The Latin name “Crispus”, which  derives from the adjective “crispus” (masculine, nominative case) meaning “curly”,” having curled hair”, has been used  in ancient Rome as a surname [see  the well-known Roman historian  Gaius Sallustius Crispus (86 BC – c.35 BC)].

It is in 1 Corinthians 1:14  that we read the name Κρίσπον  in the accusative case as a transliteration of the Latin accusative  “Crispum”.

See 1 Corinthians 1:14  : "εὐχαριστῶ ὅτι οὐδένα ὑμῶν ἐβάπτισα εἰ μὴ Κρίσπον καὶ Γάϊον" (in ancient Greek) and “Gratias ago Deo, quod neminem vestrum baptizavi, nisi Crispum, et Caium” (in Latin) meaning:"I thank God that I baptized none of you , except Crispus and Gaius").
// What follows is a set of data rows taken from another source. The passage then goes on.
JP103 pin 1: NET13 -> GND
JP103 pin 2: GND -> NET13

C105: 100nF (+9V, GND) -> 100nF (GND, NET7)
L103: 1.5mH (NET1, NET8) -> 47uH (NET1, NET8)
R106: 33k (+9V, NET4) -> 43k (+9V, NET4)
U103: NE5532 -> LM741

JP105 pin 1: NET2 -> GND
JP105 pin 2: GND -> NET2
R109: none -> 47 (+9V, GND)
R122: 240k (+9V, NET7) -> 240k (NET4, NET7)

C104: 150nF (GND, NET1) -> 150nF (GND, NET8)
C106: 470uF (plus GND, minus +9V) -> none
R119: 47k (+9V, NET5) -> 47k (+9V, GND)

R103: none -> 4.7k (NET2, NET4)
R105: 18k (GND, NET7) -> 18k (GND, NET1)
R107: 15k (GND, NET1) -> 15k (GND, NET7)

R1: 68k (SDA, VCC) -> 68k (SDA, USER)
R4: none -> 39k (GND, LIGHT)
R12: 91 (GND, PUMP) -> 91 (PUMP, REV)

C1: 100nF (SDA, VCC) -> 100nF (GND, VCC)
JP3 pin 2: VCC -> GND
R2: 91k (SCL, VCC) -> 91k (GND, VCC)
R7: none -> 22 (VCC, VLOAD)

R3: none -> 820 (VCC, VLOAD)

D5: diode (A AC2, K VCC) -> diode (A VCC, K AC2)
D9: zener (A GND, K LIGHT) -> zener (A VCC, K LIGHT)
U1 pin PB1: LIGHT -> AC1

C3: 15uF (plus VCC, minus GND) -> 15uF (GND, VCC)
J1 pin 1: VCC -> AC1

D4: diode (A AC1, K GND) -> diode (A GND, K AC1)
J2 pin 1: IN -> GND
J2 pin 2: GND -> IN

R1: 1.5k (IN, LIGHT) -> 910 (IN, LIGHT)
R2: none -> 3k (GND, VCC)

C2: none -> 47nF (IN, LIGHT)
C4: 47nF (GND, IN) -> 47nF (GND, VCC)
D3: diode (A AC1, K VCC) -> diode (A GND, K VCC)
To conclude, the Latin name “Crispus”  does not come from any ancient  Greek word.

Best regards,
Please note that you asked me the same question in the category “Ancient Languages” on 07/23/13  and then in the category Ancient/Classical History and I already  answered it  just like above, since the Latin name “Crispus”  does NOT come from any ancient  Greek word.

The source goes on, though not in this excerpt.